Voice Dialog Management Intermediate
Voice dialog is fundamentally different from text chat. There is no screen to show options, no "typing..." indicator, and no way for the user to scroll back. Users cannot skim, undo, or copy-paste. Every interaction must be designed for the ear, not the eye. This lesson covers the critical voice-specific patterns: turn-taking, barge-in, silence handling, confirmation strategies, and graceful error recovery.
Turn-Taking Architecture
In human conversation, turn-taking happens naturally. In voice AI, you must explicitly manage when the system listens, when it speaks, and how to handle overlaps. Getting this wrong creates the most frustrating user experiences.
from enum import Enum
from dataclasses import dataclass, field
import asyncio
import time
from typing import Optional, Callable
class TurnState(Enum):
LISTENING = "listening" # System is capturing user speech
PROCESSING = "processing" # System is generating response
SPEAKING = "speaking" # System is playing TTS audio
WAITING_FOR_INPUT = "waiting" # System finished speaking, waiting for user
BARGE_IN = "barge_in" # User interrupted system speech
@dataclass
class TurnConfig:
"""Configuration for turn-taking behavior."""
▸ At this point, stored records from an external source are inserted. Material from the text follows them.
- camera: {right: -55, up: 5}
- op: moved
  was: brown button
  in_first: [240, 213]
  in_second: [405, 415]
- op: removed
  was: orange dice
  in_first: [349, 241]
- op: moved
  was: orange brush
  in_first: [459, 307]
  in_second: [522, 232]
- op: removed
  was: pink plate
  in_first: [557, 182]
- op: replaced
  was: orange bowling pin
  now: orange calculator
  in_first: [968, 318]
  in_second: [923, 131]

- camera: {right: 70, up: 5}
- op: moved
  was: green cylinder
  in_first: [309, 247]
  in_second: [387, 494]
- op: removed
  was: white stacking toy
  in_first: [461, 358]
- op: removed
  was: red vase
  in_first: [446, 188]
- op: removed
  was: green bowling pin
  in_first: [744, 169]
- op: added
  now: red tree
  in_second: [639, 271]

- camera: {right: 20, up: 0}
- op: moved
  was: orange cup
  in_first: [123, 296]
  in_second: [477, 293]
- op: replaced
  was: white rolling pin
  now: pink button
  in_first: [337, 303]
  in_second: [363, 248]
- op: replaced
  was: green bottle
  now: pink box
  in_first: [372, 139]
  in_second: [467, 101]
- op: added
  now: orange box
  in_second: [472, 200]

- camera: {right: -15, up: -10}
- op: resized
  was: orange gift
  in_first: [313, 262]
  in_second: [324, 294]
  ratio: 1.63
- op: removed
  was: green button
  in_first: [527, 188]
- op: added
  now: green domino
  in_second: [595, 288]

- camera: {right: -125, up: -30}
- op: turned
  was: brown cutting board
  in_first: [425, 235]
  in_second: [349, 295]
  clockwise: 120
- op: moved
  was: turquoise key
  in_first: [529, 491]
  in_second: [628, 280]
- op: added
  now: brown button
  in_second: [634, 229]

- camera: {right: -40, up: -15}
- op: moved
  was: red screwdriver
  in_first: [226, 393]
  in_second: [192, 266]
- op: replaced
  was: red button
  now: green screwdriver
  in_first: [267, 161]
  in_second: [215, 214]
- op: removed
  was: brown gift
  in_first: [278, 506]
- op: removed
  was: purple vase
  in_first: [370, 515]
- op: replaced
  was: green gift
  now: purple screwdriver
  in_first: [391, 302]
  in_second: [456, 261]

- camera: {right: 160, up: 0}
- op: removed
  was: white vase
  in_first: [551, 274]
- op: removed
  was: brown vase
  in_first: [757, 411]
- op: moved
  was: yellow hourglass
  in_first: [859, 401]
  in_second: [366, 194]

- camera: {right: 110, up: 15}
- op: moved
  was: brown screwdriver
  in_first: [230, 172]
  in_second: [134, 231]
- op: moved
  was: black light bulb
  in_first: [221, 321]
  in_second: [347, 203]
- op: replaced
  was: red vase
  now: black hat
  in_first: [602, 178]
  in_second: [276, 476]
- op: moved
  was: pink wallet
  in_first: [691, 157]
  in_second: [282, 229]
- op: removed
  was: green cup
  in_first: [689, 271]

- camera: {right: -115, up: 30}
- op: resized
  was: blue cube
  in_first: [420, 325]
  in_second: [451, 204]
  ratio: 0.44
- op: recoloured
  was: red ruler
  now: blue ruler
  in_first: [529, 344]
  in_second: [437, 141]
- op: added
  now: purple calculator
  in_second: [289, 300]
silence_timeout_ms: int = 1500 # How long to wait for user to start
endpointing_ms: int = 500 # Silence duration = end of utterance
max_listen_duration_ms: int = 30000 # Max recording time per turn
barge_in_enabled: bool = True # Allow user to interrupt system
barge_in_threshold_ms: int = 200 # Min speech duration to trigger barge-in
processing_timeout_ms: int = 10000 # Max time for pipeline processing
filler_audio_enabled: bool = True # Play "hmm" while processing
max_no_input_retries: int = 2 # Retry count before escalation
class VoiceTurnManager:
"""Manages conversational turn-taking for voice AI systems.
This is the state machine at the heart of every voice assistant.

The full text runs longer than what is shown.